Mallard ducks and Canada geese milled about flying up and down the river.  The cackling and quacking across the water along with the occasional group of vehicles passing behind me on Memorial Drive joined the river to perform the morning’s soundtrack.

 

 


Curves at the Central Public Library

Calgary’s new Central Public Library is an amazing space for many reasons. Last night I enjoyed circling the exterior for the first time, photographing interesting features at interesting moments as I went.

Above a patron standing at the stairs near the main entrance is silhouetted against the beautifully designed curving wall that leads to the doors.  A minute later, and a few steps to the north, a fellow photographer captured the curve in his own way while sitting outside.

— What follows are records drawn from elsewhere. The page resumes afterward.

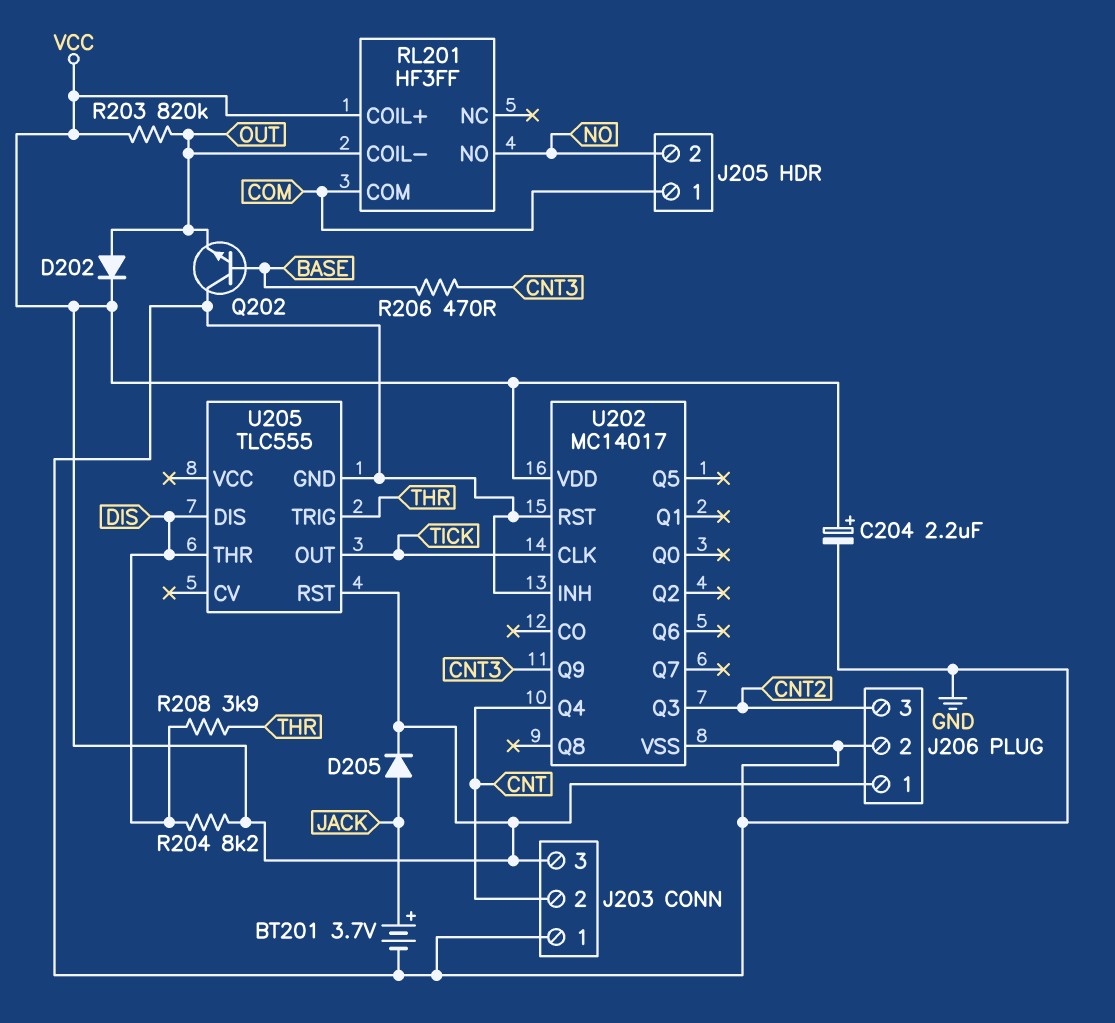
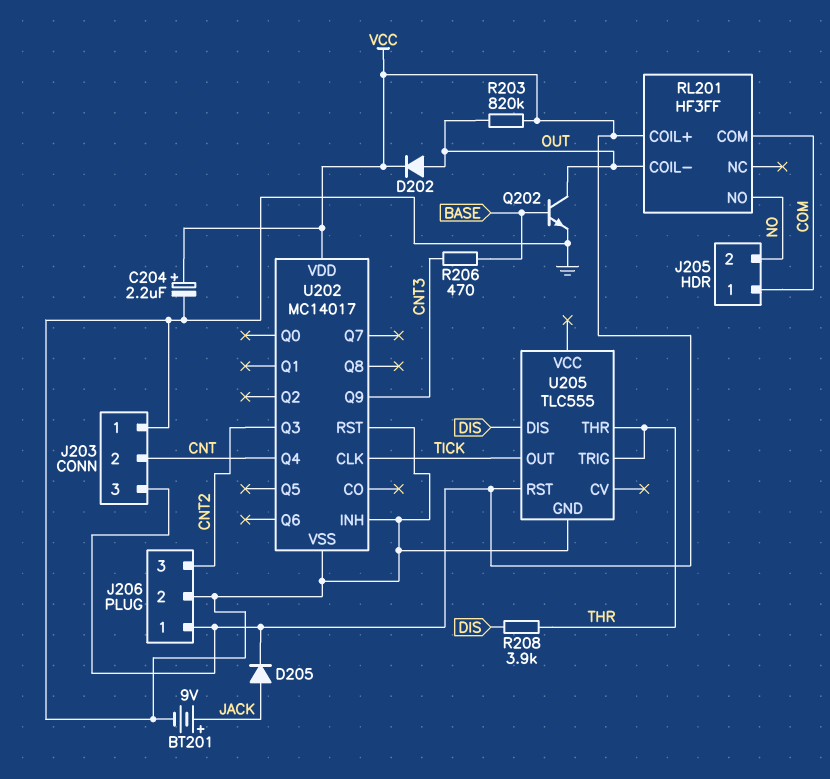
BT201: 3.7V (plus JACK, minus GND) -> 9V (plus JACK, minus GND)
Q202: NPN (B BASE, C GND, E OUT) -> NPN (B BASE, C OUT, E GND)
R204: 8.2k (DIS, VCC) -> none
U205 pin THR: DIS -> THR

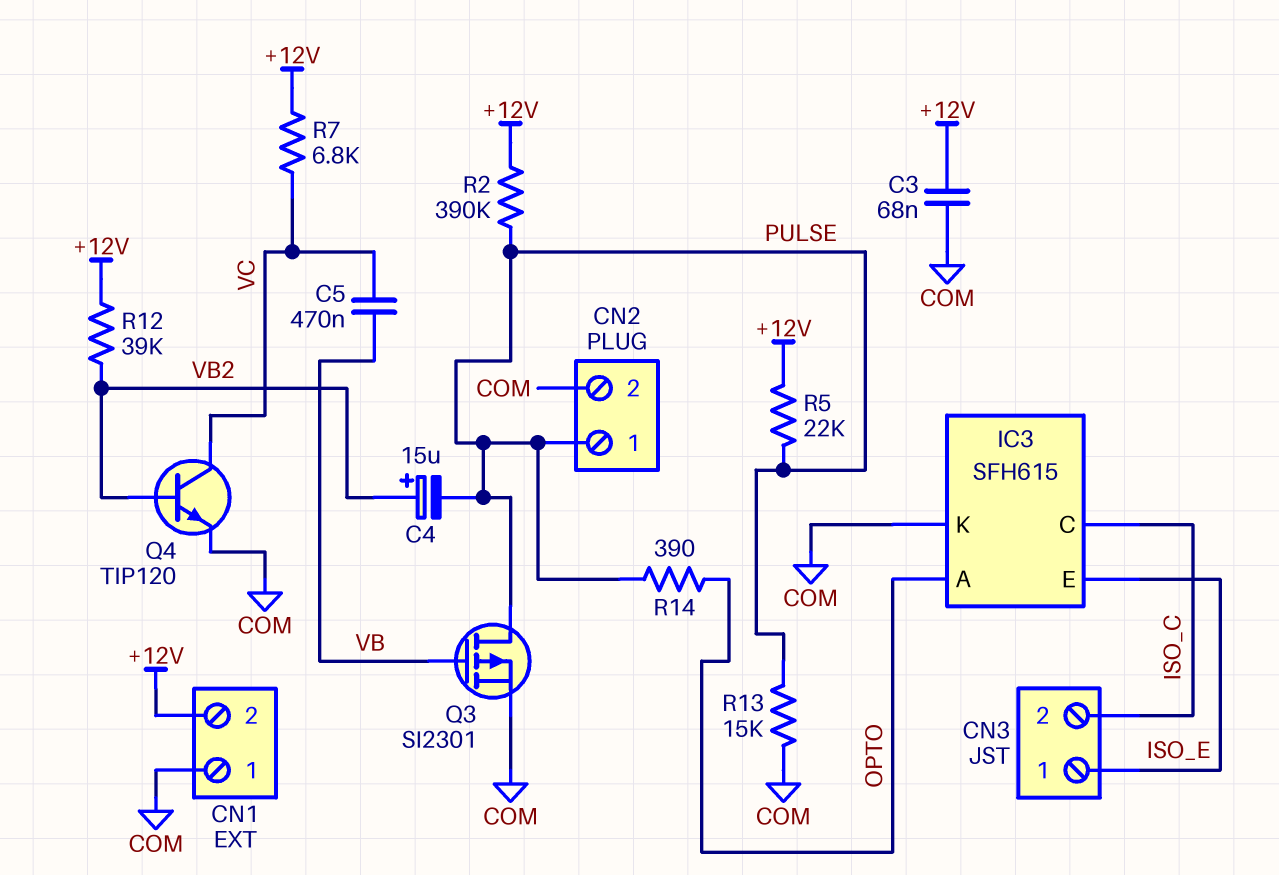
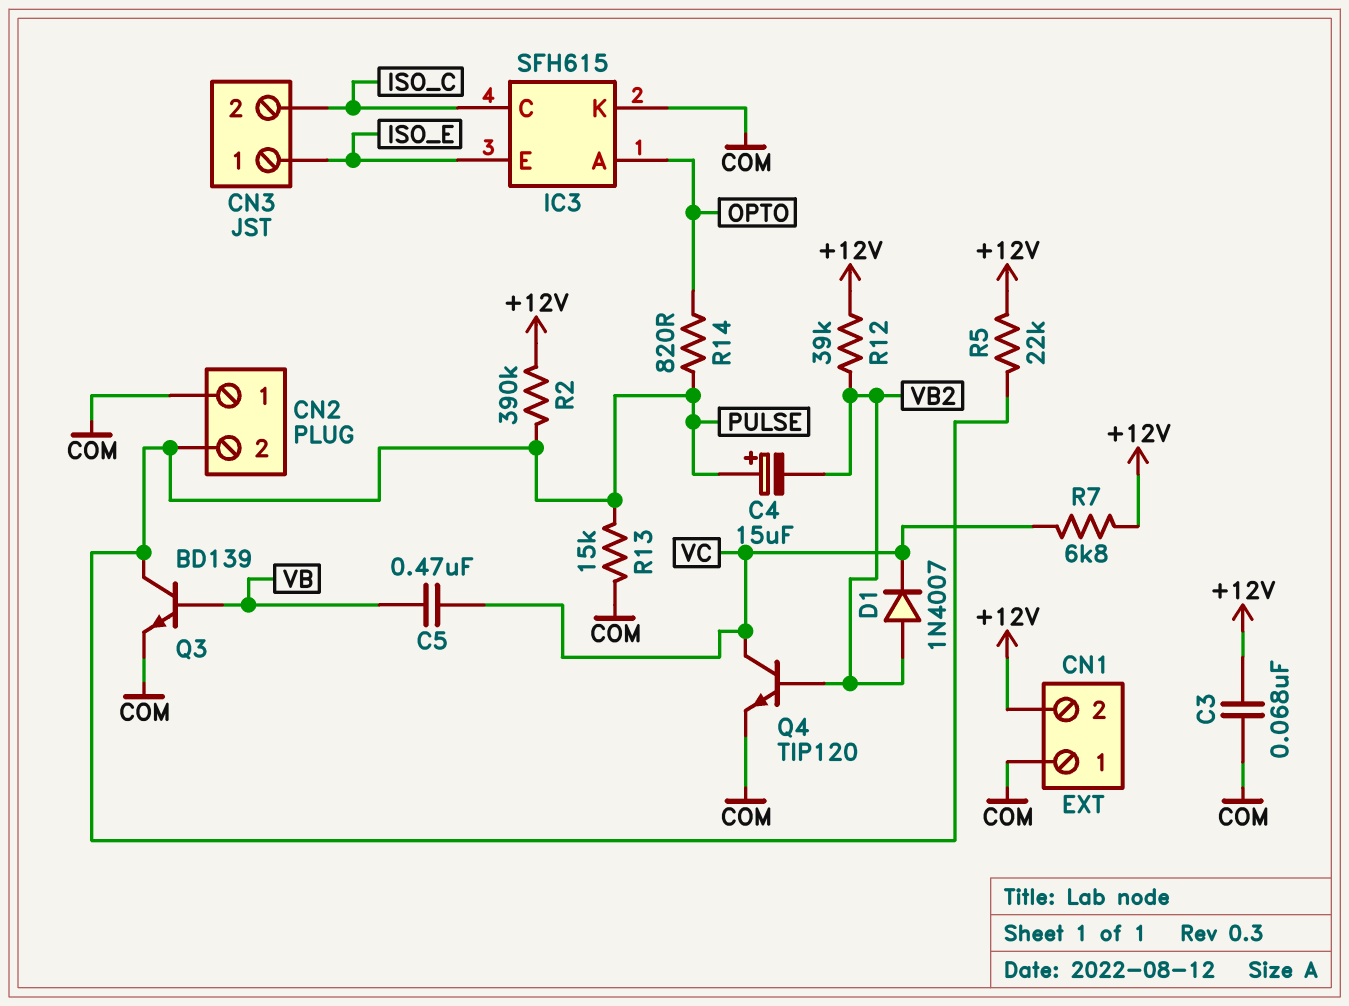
C4: 15uF (plus VB2, minus PULSE) -> 15uF (plus PULSE, minus VB2)
CN2 pin 1: PULSE -> COM
CN2 pin 2: COM -> PULSE
D1: none -> diode 1N4007 (A VB2, K VC)
Q3: PMOS SI2301 (G VB, D PULSE, S COM) -> NPN BD139 (B VB, C PULSE, E COM)
R14: 390 (OPTO, PULSE) -> 820 (OPTO, PULSE)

A view from under the flyover

On my path towards the water for sunrise a couple of weeks ago, I passed under the 4th Avenue Flyover Bridge.  Curtis Van Charles Sorensen’s mural of the leaping foxes is a street art favorite of mine.  I liked how the curve of the bridge allowed me to connect it to the Calgary Tower.


A sunrise in the East Village

I stumbled upon the beginning of this sunrise as I was heading to the Inglewood Bird Sanctuary last weekend.  Driving through downtown, the clouds in the sky looked interesting as dawn approached.  I parked in the East Village near the Bow River and grabbed my gear.

A long exposure, 6 seconds at f/16, made the dim glow to the east much brighter than it appeared to me then.  I saw this image on the back of my camera and raced to the water’s edge between the Reconciliation Bridge and the George C. King Bridge.

As the sun rose into the clouds, warm light filtered through the clouds spreading up from the horizon and across the sky.

A few minutes later, I framed a lone pedestrian crossing the bridge against this fiery backdrop.

The color faded to pastels just before the sun cleared the horizon.  A soft end to a beautiful daybreak in Calgary.


Here comes the sun…

As the eastern sky brightened yesterday morning, sunlight painted a line through a thin veil of clouds above the horizon.  With the sun heralding its imminent arrival, I was happy to wait and watch it rise.  A beautiful start to the day.


Wood ducks shakin’ in YYC

Wood ducks are one of my favorite species of waterfowl (side note: that is a weird word!)  I love the plumage of both genders.  To me, they are among the most beautiful birds.  Beyond that, I like watching them paddling around, chasing one another and most of all splashing during their cleaning routine.

Last weekend I spent a couple of hours watching them carry on about their day.  Every now and then, one would separate from the raft of ducks, presumably to get some space, before dunking their head under the water several times, shaking the water off, flapping wings, rising out of the water and then repeating it for as long as they saw fit.  I didn’t tire of watching the water drops fly!